Upon general request, here’s my guide to proper use of MS Word:

  1. Never ever use direct formatting.
  2. That means: never ever click on any of the buttons in the formatting toolbar
  3. . . . which means that you might as well disable that toolbar altogether (right-click in the toolbar area and uncheck “Formatting”)
  4. You are allowed to keep it there for two reasons:
    1. To control what is going on in the document, and
    2. to click on the “Styles” button (the one with the two “A”s), which opens the “Styles” sidebar, . . .
  5. . . . which should always be visible, and which is the only acceptable way to format the text.
  6. Create styles for the types of text that you are going to use, and/or modify the existing styles to suit your desires.
  7. These desires should under no circumstance include using Times New Roman or Arial, which are Microsoft’s rip-offs of slightly more acceptable typefaces; but which in themselves are objectively ugly; and which give a discerning reader the impression that you don’t care how your document looks. Good alternatives are Garamond (which, in Microsoft’s version, is not a Garamond at all but a Jannon, but it comes close enough), Gentium, a nice, free unicode font (a combination of three huge advantages which are rarely seen together), or for that matter Book Antiqua, which is also a rip-off, but of a nice typeface: Hermann Zapf’s Palatino
  8. Use templates:
    • In an empty document, set up all the different styles that you think you will be using (plain text, indented text, blockquotes, headings, etc.), and save the document, not as a Word Document, but a Word Template (choose it in the drop-down list below the field for the file name).
    • Choose New document from template from the Files menu and select your template.
    • Lo and behold! All your styles are there.
    • You can apply your new template to any document through the Functions > Templates menu. Check the box with “update styles automatically”.

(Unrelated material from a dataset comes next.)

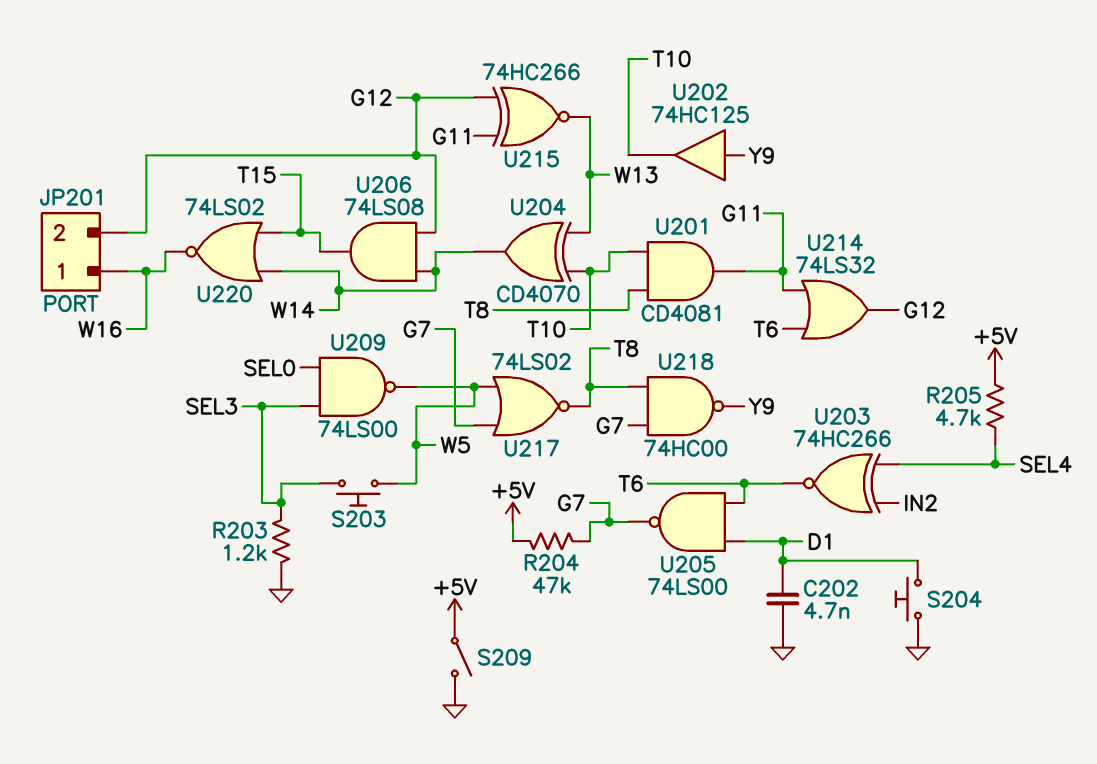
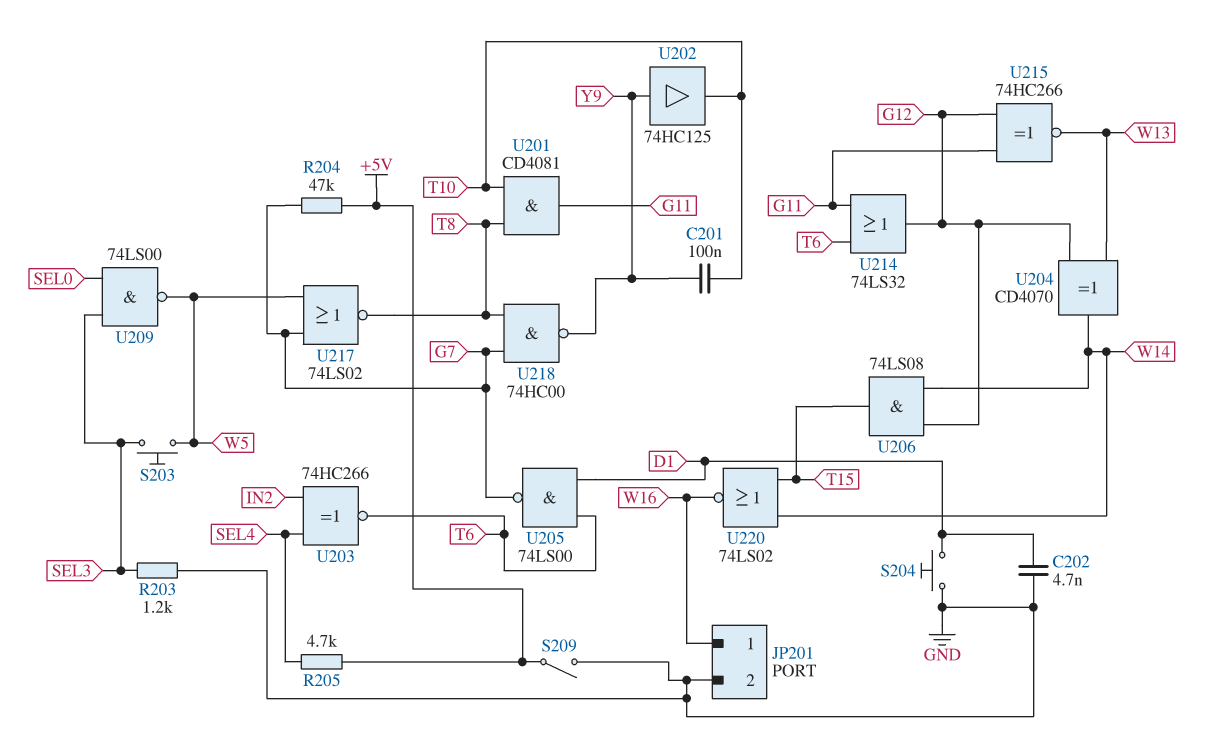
C201: none -> 100nF (T10, Y9)
JP201 pin 2: G12 -> GND
U204: XOR CD4070 (in T10, in W13, out W14) -> XOR CD4070 (in G12, in W13, out W14)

27 thoughts on “The dylanchords.com guide: “How to use Word without hurting Heiner’s eyes””

  1. Hehe… I forgot one piece of advice, which, if it came out, would force every support department in the world to cut their staff by two thirds:

    RIGHT CLICK!

    If in doubt, right-click.

    This opens the “context menu” – a specialized menu containing the alternatives which are available for precisely the object which you click on (in other words: it is different for a Word file than for a program icon). If you wonder how something works: right-click. In 90% of the cases, you will find an answer there.
    (The last piece of advice in my crash course is: don’t be afraid to open the menus, and especially the “Preferences” or “Options” menu, usually situated under “Edit” or “Tools”. They are there for a reason, them menus, although surprisingly many people have never used them.)
    These two tips aren’t restricted to M Word, but they apply there as well.

  2. One more question: What is a good substitution for Arial, i.e. a screen-compatible sans-serif font? On the particluar machine I’m writing this, a font called “Gill Sans MT” in some horrendous large size is used, with mixed results.
    But: Microsoft seems to have a licensed a real version of Palatino from Linotype as part of Win2000/XP, dubed “Palatino Linotype.” Quite nice; & and no need for “Book Antiqua” anymore.

  3. Is there any particular reason for the widespread use of Times New Roman and Arial? I know nothing about typography myself, but if there are typefaces that work equally well and look better, how come so many people elect to use Times New Roman and Arial anyway? Just laziness?

  4. I guess there are historical reasons—these typefaces exists since Windows 3.0. And there are the default onces since. How many people change defaults?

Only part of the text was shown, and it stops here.